Mentre quest’ultimo caso verte sull’hardware e il re dei chip adottava comportamenti escludenti (a danno di AMD) le cui dinamiche hanno radici robuste nella old economy, con Microsoft e Google la Commissione ha dovuto affrontare la complessità derivante da pratiche anticoncorrenziali “native” dei nuovi e dinamici mercati dei sistemi operativi e delle ricerche su internet. Da qui i lunghi tempi di istruttoria della Commissione: 4 anni per Microsoft e probabilmente altrettanti saranno necessari per Google (il caso è stato avviato il 30 novembre 2010).
In realtà la Commissione ha già individuato i comportamenti di Google che violano le regole del mercato interno. Ma uno in particolare è quello più problematico: nel presentare i risultati di una ricerca per un indirizzo, un volo, un ristorante o un hotel, Google sembra favorire i suoi servizi rispetto a quelli offerti dai portali concorrenti.
Problematico perché Almunia non ha scelto la semplice strada della sanzione (che potrebbe superare i 4 miliardi di euro considerando che nell’UE chi vìola le regole antitrust può essere multato fino al 10% del fatturato mondiale) ma quella degli impegni. Soluzioni agli illeciti anticoncorrenziali che la società imputata può presentare per evitare la multa ma che devono essere giudicati efficaci dalla Commissione e dal mercato (i concorrenti). Per due volte il mercato ha criticato le proposte presentate da Google perché non risolutive.
Nella terza e ultima proposta dello scorso febbraio, Google ha promesso di visualizzare, con pari rilevanza, i prodotti/servizi offerti da Google e quelli da portali concorrenti: se cercheremo “barbeque” e se Google Shopping ha barbeque da vendere, nella pagina dei risultati ci appariranno, allo stesso livello, tre barbeque venduti da Google e tre barbeque venduti da altri portali. La soluzione, che si applicherebbe soltanto per le ricerche europee, sembra a prima vista soddisfacente.
Ma come si sceglieranno tre i portali non-Google per i tre preziosissimi posti per catturare la volontà di acquisto dell’utente? Con il modello che fa innamorare gli economisti, ovvero un’asta. Ma neanche questo potrebbe andare bene, come dichiarato da Almunia durante un’intervista a Bloomberg rilasciata a margine del Forum Ambrosetti a Cernobbio. Forse perché il meccanismo di asta è sì efficiente, ma porterebbe ulteriori risorse economiche al soggetto dominante.
Adesso la palla passa nuovamente a Google che avrà la possibilità di risolvere i problemi segnalati dalla terza proposta di impegni o di trovare una nuova modalità di soluzione dei problemi anticoncorrenziali.
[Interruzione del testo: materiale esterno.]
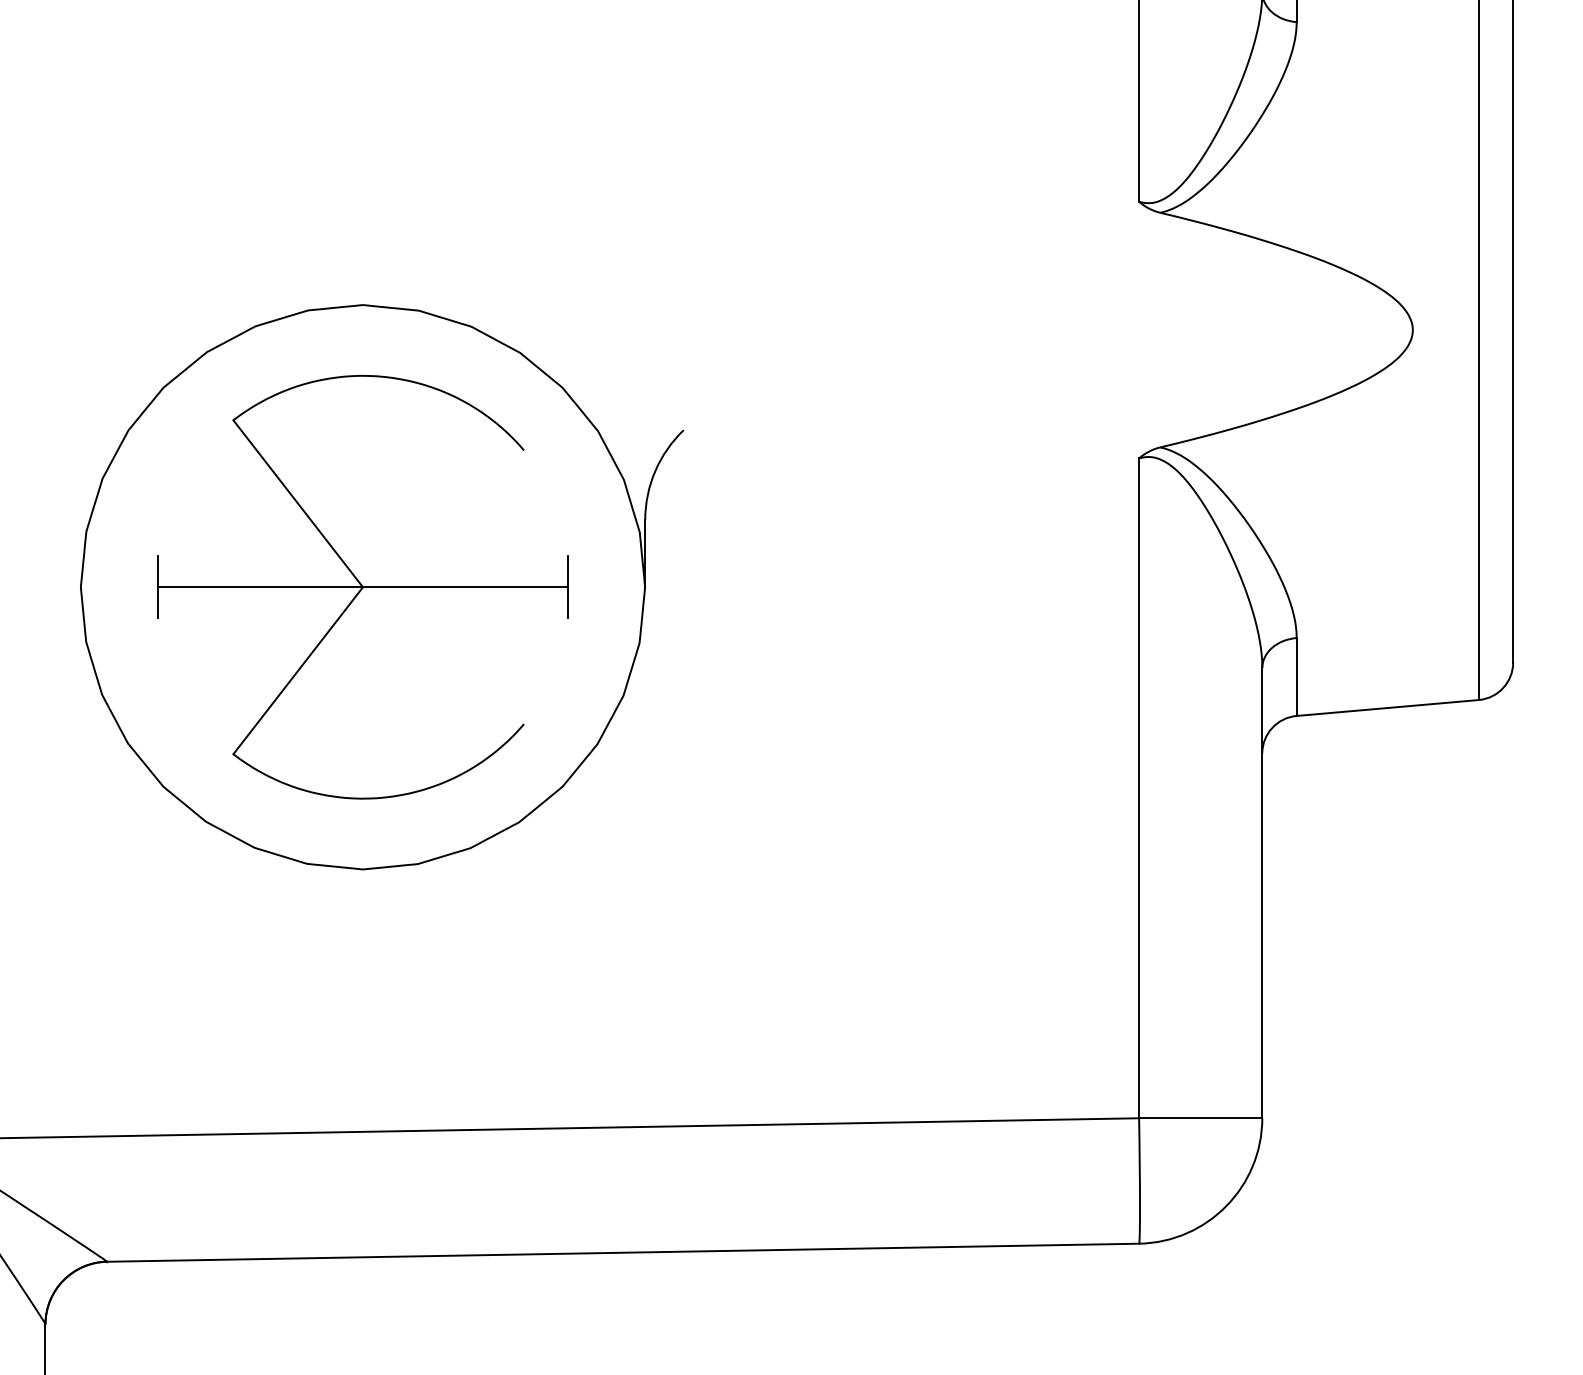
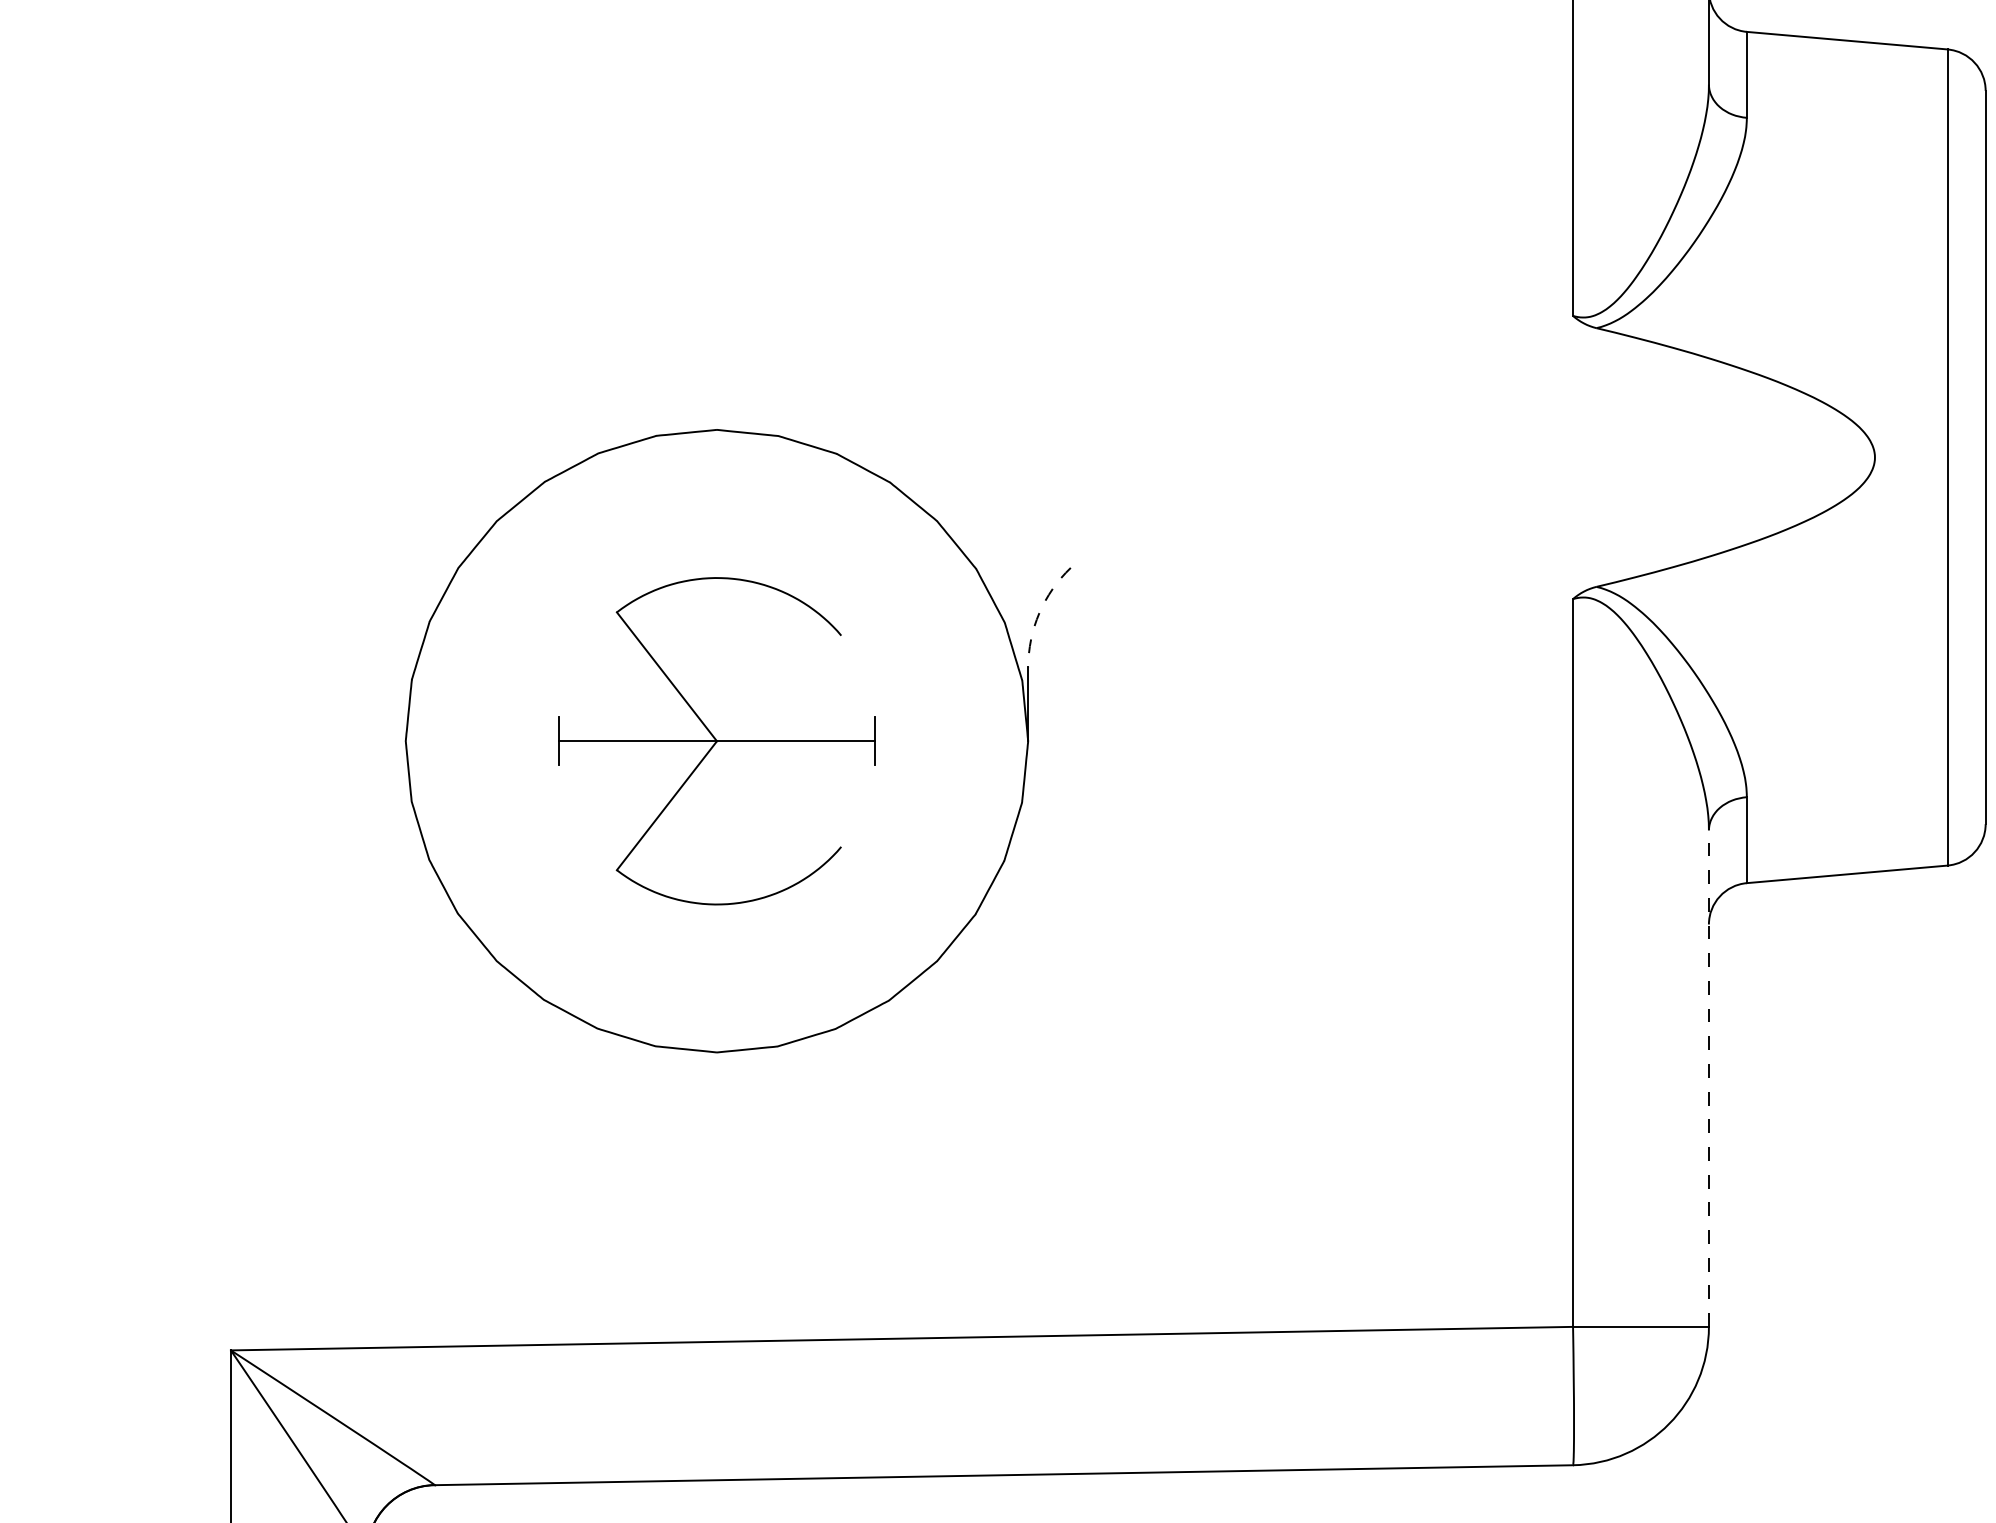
arc: (655, 471) -> (1039, 613), solid -> dashed
part: (362, 587) -> (716, 741), size x0.7
line: (1261, 893) -> (1708, 1078), solid -> dashed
Difficilmente Almunia abbandonerà la strada delle ricerca degli impegni. Come ha ripetuto più volte, chiudendo il caso con una sanzione, la Commissione non contribuirebbe a indicare linee-guida comportamentali per un mercato così rilevante visto che quasi il 95% degli europei utilizza Google per le ricerche su internet.
Ma se Almunia non riuscirà a portare a casa la medaglia di Google in tempo, allora il caso passerà di mano al prossimo Commissario e i giochi potrebbero riaprirsi. E il dossier della Direzione Generale per la Concorrenza sul gigante di Mountain View sembra crescere. Oltre a questo caso e all’evergreen del rapporto con gli editori, si è aperto da poco anche il fronte Android. Sembra infatti che l’operatore dominante nel mercato dei sistemi operativi per smartphone e tablet obblighi i costruttori di smartphone Android a pre-installare le Google Apps (da Google Maps a Youtube, da Hangout a Chrome).
Come per il caso Microsoft quando il problema era il legame tra Windows e Internet Explorer e Windows Media Player, si ripropone la domanda: fino a che punto la gioia dell’utente di trovare un set esteso di funzionalità (e non il semplice sistema operativo) compensa il danno che subiscono i concorrenti da rimanere esclusi dagli occhi dell’utente alla prima accensione del device? Ah, saperlo…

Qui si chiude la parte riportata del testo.